Jazz seals you to times and places. I was born during the hard bop era and it's in my blood. And while it never made sense at first, it does now, that jazz was part of my creation too, in the melding between a North American dad as cool as Iowa wind in winter, and a mother as intemperate and warm as the Colombian sun. To be bicultural when I was brought up in the 60s and 70s was to know jazz and to be it. For the music is born of irreconcilable differences that due to the magic of performance and invention of musicians creates a new and better realm, a pathway of possibilities.
It
is probably said more often of the jazz medium than any other kind of music
that the kind of performance you experience in a given time and place, live,
can never again be repeated or recreated. Such is the magic of the moment and
its importance in the creation of jazz.
And just as I can go to Ithaca, New York, as I did recently, and hope to recreate that moment, it is irretrievably lost, gone.
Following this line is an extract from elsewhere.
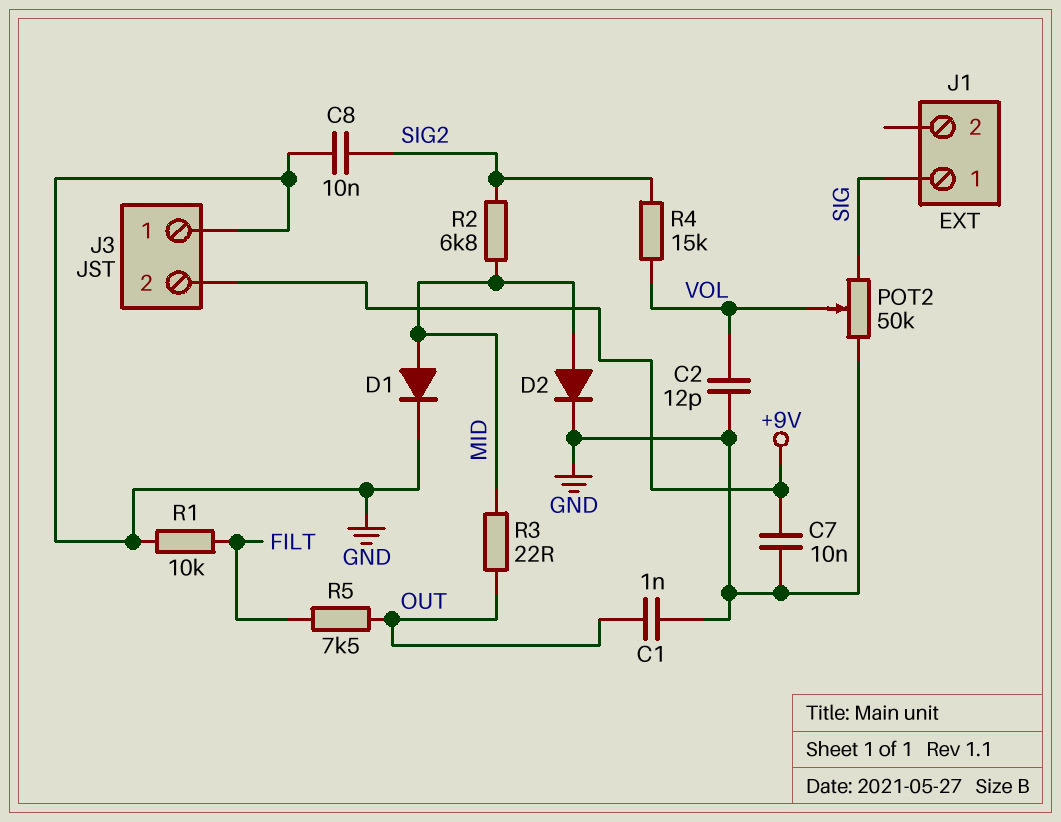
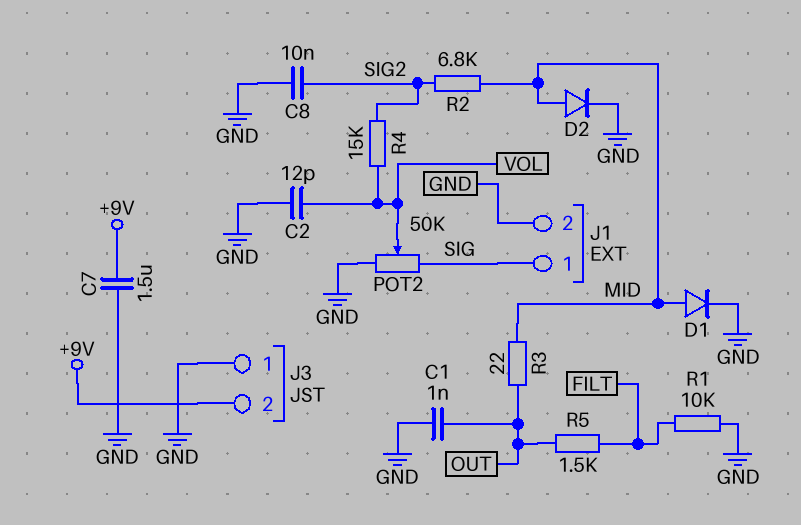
C7: 10nF (+9V, GND) -> 1.5uF (+9V, GND)
J1 pin 2: none -> GND
R5: 7.5k (FILT, OUT) -> 1.5k (FILT, OUT)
That place is no longer what it was, refined and touristy as it has become, and I am no longer who I was. And what is the best jazz, if not a rare conversation, an authentic meeting ground between differences? Dexter and our time together on those streets is a part of my internal history, is all, and while the memory of his ballads fused in a moment remains, I will never again feel about his music the way I did then and there, when no place was warmer than the street with his music in my ears.
I
haven't known too many jazz spaces i could call home, but Ithaca was definitely
one.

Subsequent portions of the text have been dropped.